In October 1982, Terry was honoured with his first Provincial rank of Past Provincial Junior Grand Deacon by Alan Fletcher Ferris and then promoted to the rank of Past Provincial Junior Grand Warden in 1989.
During 1990, Terry was a founding member of Athenaeum Lodge No 9368 in which he attained the master’s chair of the lodge in 2010.
Terry had related to one of his most saddening evenings in Freemasonry, which of course was the final meeting and hence followed by the final dinner, after the closing of Talbot Lodge in March 2007.
Talbot Lodge has since amalgamated in conjunction with Westbourne Lodge No 7257, Urmston Lodge No 1730 and Great Stone Lodge No 6737 and on 8 March 2007 they had all resurrected from the combined ashes of sadness as Phoenix Lodge, now one of those clearly, well attended, strong lodges in the South Eastern Group.
Terry’s Royal Arch career started in 1988, when he joined Steadfast Chapter No 5360 in another Province where he attained the first principal’s chair, thus completing his summit and perfection of ancient Freemasonry.
John concluded by saying: “In my consideration, Terry most certainly has an extensive Masonic knowledge and has clearly contributed enormously to his beloved Talbot Lodge, Phoenix Lodge, The South Eastern Group and of course to the Province of West Lancashire, for which reason he is so well supported by his friends celebrating his evening and of course many absent brethren not able to be present would similarly thank him most sincerely. I would like to add the congratulations, good wishes and personal greetings from the Provincial Grand Master Tony Harrison. This evening we have come together in a spirit of true Masonic friendship to celebrate the jubilee of Terry Gray, who was initiated into Talbot Lodge 50 years ago.” He then called upon Mike Adams to assist him by reading the celebrants certificate.
Mike then rose and read out the contents of Terry’s celebratory certificate after which Ian took it from Mike and passed it to John to present to Terry.
Terry responded with an emotional pause by thanking John for his time and for the presentation that he had given, Terry said that as he was listening to John, it was almost as though he was listening to an old friend as John was orating his family related, business and Masonic stories, he said it was a joy and pleasure, Terry also thanked all the brethren for supporting him, indeed a good reason for Terry to receive such a rapturous applause.
Finally, before handing the gavel back to Jan, John thanked secretary Wally Fraser and many others for their contributions towards the celebratory evening. Jan having resumed the master’s chair thanked John for his presentation throughout the celebratory evening which of course was much enjoyed by all the brethren.

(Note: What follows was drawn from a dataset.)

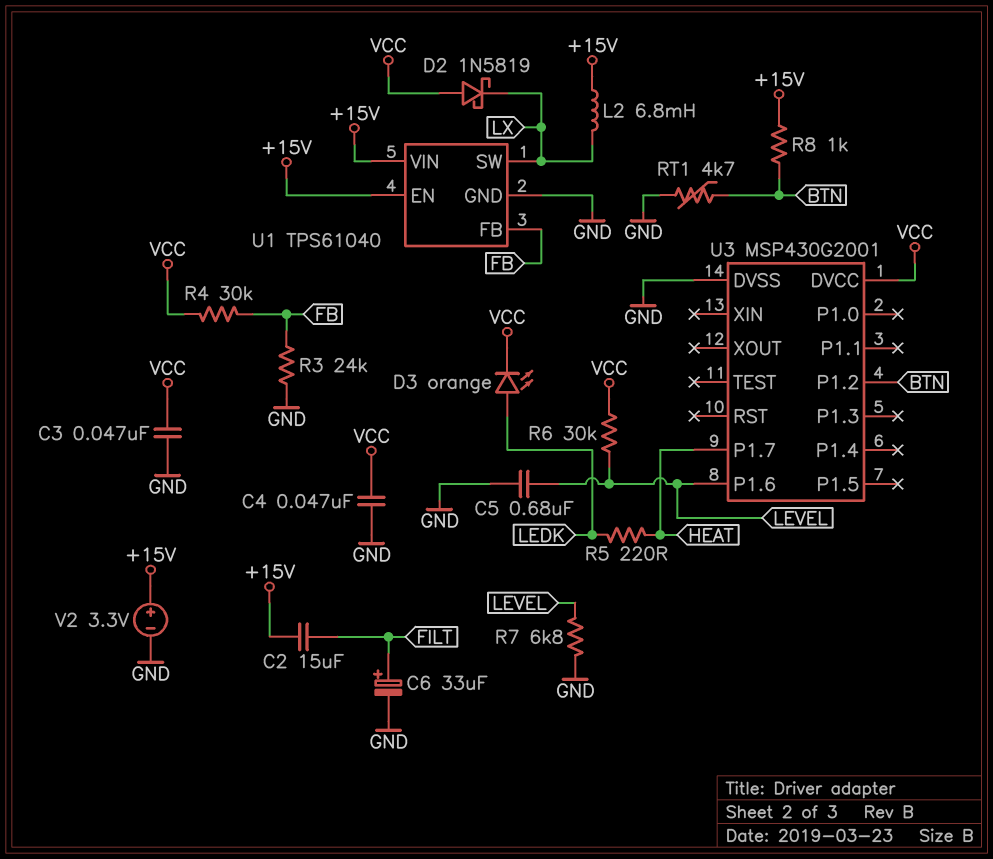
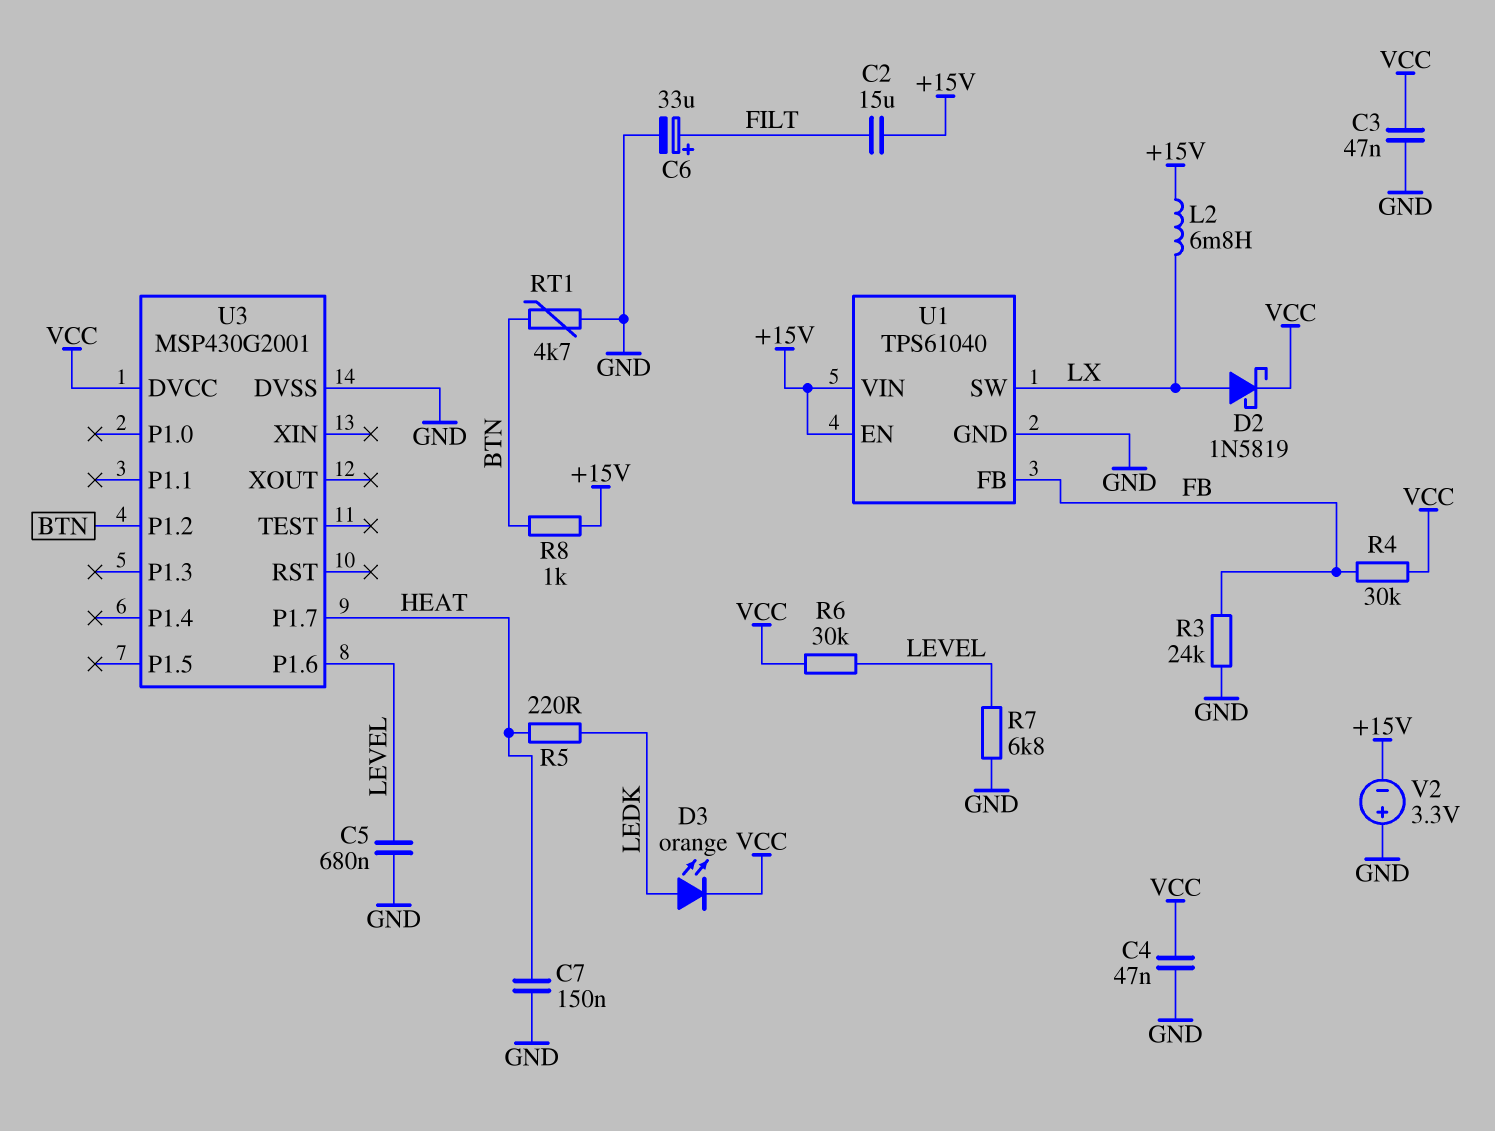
C7: none -> 150nF (GND, HEAT)
D2: schottky 1N5819 (A VCC, K LX) -> schottky 1N5819 (A LX, K VCC)
V2: 3.3V (plus +15V, minus GND) -> 3.3V (plus GND, minus +15V)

On the first rising, Mike Adams responded on behalf of the grand officers, he said that the officers had witnessed a happy day and a sincere occasion in celebrating an outstanding Freemason; he congratulated Terry and wished him continued good health and happiness for the future. Mike also congratulated the lodge members and gave thanks to all those brethren visiting and supporting Terry.
The celebrations within the lodge then extended to the festive board where much joviality, concord and addresses continued into the evening. The toast to the celebrant was quite unusual by the fact that it was given by David Shawcross, himself now 54 years a Freemason and Terry’s proposer into Freemasonry.
David would have given a similar toast 50 years previous on that night, however, this toast was well qualified in that David pointed out the qualities revealed of the man he had previously proposed was alas not that slim, red haired (with a quiff fringe) business partner he had introduced into this great fraternity, but instead this was a gentleman that had 50 years later clearly proved himself to be a kind, considerate, courteous, always in office, wonderful Freemason, no less a truer word spoken.